──────── RECORDS FOR THIS EXERCISE ────────

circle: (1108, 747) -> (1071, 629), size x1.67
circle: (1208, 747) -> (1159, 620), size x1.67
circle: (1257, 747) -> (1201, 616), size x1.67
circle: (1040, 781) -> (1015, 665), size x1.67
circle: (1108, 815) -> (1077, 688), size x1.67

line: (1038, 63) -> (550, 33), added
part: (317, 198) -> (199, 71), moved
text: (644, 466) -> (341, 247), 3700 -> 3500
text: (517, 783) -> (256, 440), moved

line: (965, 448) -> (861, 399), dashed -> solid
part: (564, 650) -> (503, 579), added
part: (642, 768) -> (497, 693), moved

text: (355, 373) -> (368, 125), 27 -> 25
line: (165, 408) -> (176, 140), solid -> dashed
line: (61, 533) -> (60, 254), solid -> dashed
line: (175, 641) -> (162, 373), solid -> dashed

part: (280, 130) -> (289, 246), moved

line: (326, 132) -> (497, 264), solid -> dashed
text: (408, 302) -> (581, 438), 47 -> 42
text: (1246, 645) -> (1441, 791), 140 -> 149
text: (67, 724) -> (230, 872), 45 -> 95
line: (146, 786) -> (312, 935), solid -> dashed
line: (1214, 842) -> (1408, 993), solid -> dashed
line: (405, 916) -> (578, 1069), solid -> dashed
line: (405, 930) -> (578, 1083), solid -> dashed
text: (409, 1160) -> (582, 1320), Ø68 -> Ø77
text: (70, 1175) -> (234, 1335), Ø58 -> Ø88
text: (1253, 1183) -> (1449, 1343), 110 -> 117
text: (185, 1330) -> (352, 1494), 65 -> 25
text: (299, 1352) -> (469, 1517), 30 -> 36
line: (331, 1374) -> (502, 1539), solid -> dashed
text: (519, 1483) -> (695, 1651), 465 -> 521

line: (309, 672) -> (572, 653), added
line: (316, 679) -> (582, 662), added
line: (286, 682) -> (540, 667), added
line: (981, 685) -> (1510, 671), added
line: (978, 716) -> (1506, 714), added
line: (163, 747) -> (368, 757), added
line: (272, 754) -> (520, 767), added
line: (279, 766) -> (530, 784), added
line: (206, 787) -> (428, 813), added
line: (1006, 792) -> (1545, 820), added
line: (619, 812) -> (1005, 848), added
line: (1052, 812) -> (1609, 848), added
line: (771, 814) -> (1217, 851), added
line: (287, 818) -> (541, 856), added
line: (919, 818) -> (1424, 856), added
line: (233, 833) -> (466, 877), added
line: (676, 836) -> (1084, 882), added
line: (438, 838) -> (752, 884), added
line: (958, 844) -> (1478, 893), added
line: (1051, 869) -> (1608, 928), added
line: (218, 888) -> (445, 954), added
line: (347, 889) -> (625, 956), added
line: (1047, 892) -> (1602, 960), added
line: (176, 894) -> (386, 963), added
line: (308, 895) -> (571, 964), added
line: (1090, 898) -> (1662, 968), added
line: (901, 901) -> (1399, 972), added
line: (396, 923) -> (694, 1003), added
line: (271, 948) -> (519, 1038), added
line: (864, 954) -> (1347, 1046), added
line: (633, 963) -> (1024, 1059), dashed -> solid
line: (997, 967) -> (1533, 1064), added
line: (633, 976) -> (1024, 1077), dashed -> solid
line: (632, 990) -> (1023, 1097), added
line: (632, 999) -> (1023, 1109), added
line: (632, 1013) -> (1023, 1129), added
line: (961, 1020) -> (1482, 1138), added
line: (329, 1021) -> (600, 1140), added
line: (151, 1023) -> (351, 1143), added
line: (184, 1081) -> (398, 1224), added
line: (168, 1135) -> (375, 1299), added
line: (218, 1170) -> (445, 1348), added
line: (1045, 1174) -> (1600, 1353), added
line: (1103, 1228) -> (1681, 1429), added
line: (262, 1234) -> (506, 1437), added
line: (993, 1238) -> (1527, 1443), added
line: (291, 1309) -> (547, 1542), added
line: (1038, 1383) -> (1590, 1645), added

────────

* WHAT TO DO: Without any change, reproduce the data in full.

* ANSWER FOR THE TASK:
circle: (1108, 747) -> (1071, 629), size x1.67
circle: (1208, 747) -> (1159, 620), size x1.67
circle: (1257, 747) -> (1201, 616), size x1.67
circle: (1040, 781) -> (1015, 665), size x1.67
circle: (1108, 815) -> (1077, 688), size x1.67

line: (1038, 63) -> (550, 33), added
part: (317, 198) -> (199, 71), moved
text: (644, 466) -> (341, 247), 3700 -> 3500
text: (517, 783) -> (256, 440), moved

line: (965, 448) -> (861, 399), dashed -> solid
part: (564, 650) -> (503, 579), added
part: (642, 768) -> (497, 693), moved

text: (355, 373) -> (368, 125), 27 -> 25
line: (165, 408) -> (176, 140), solid -> dashed
line: (61, 533) -> (60, 254), solid -> dashed
line: (175, 641) -> (162, 373), solid -> dashed

part: (280, 130) -> (289, 246), moved

line: (326, 132) -> (497, 264), solid -> dashed
text: (408, 302) -> (581, 438), 47 -> 42
text: (1246, 645) -> (1441, 791), 140 -> 149
text: (67, 724) -> (230, 872), 45 -> 95
line: (146, 786) -> (312, 935), solid -> dashed
line: (1214, 842) -> (1408, 993), solid -> dashed
line: (405, 916) -> (578, 1069), solid -> dashed
line: (405, 930) -> (578, 1083), solid -> dashed
text: (409, 1160) -> (582, 1320), Ø68 -> Ø77
text: (70, 1175) -> (234, 1335), Ø58 -> Ø88
text: (1253, 1183) -> (1449, 1343), 110 -> 117
text: (185, 1330) -> (352, 1494), 65 -> 25
text: (299, 1352) -> (469, 1517), 30 -> 36
line: (331, 1374) -> (502, 1539), solid -> dashed
text: (519, 1483) -> (695, 1651), 465 -> 521

line: (309, 672) -> (572, 653), added
line: (316, 679) -> (582, 662), added
line: (286, 682) -> (540, 667), added
line: (981, 685) -> (1510, 671), added
line: (978, 716) -> (1506, 714), added
line: (163, 747) -> (368, 757), added
line: (272, 754) -> (520, 767), added
line: (279, 766) -> (530, 784), added
line: (206, 787) -> (428, 813), added
line: (1006, 792) -> (1545, 820), added
line: (619, 812) -> (1005, 848), added
line: (1052, 812) -> (1609, 848), added
line: (771, 814) -> (1217, 851), added
line: (287, 818) -> (541, 856), added
line: (919, 818) -> (1424, 856), added
line: (233, 833) -> (466, 877), added
line: (676, 836) -> (1084, 882), added
line: (438, 838) -> (752, 884), added
line: (958, 844) -> (1478, 893), added
line: (1051, 869) -> (1608, 928), added
line: (218, 888) -> (445, 954), added
line: (347, 889) -> (625, 956), added
line: (1047, 892) -> (1602, 960), added
line: (176, 894) -> (386, 963), added
line: (308, 895) -> (571, 964), added
line: (1090, 898) -> (1662, 968), added
line: (901, 901) -> (1399, 972), added
line: (396, 923) -> (694, 1003), added
line: (271, 948) -> (519, 1038), added
line: (864, 954) -> (1347, 1046), added
line: (633, 963) -> (1024, 1059), dashed -> solid
line: (997, 967) -> (1533, 1064), added
line: (633, 976) -> (1024, 1077), dashed -> solid
line: (632, 990) -> (1023, 1097), added
line: (632, 999) -> (1023, 1109), added
line: (632, 1013) -> (1023, 1129), added
line: (961, 1020) -> (1482, 1138), added
line: (329, 1021) -> (600, 1140), added
line: (151, 1023) -> (351, 1143), added
line: (184, 1081) -> (398, 1224), added
line: (168, 1135) -> (375, 1299), added
line: (218, 1170) -> (445, 1348), added
line: (1045, 1174) -> (1600, 1353), added
line: (1103, 1228) -> (1681, 1429), added
line: (262, 1234) -> (506, 1437), added
line: (993, 1238) -> (1527, 1443), added
line: (291, 1309) -> (547, 1542), added
line: (1038, 1383) -> (1590, 1645), added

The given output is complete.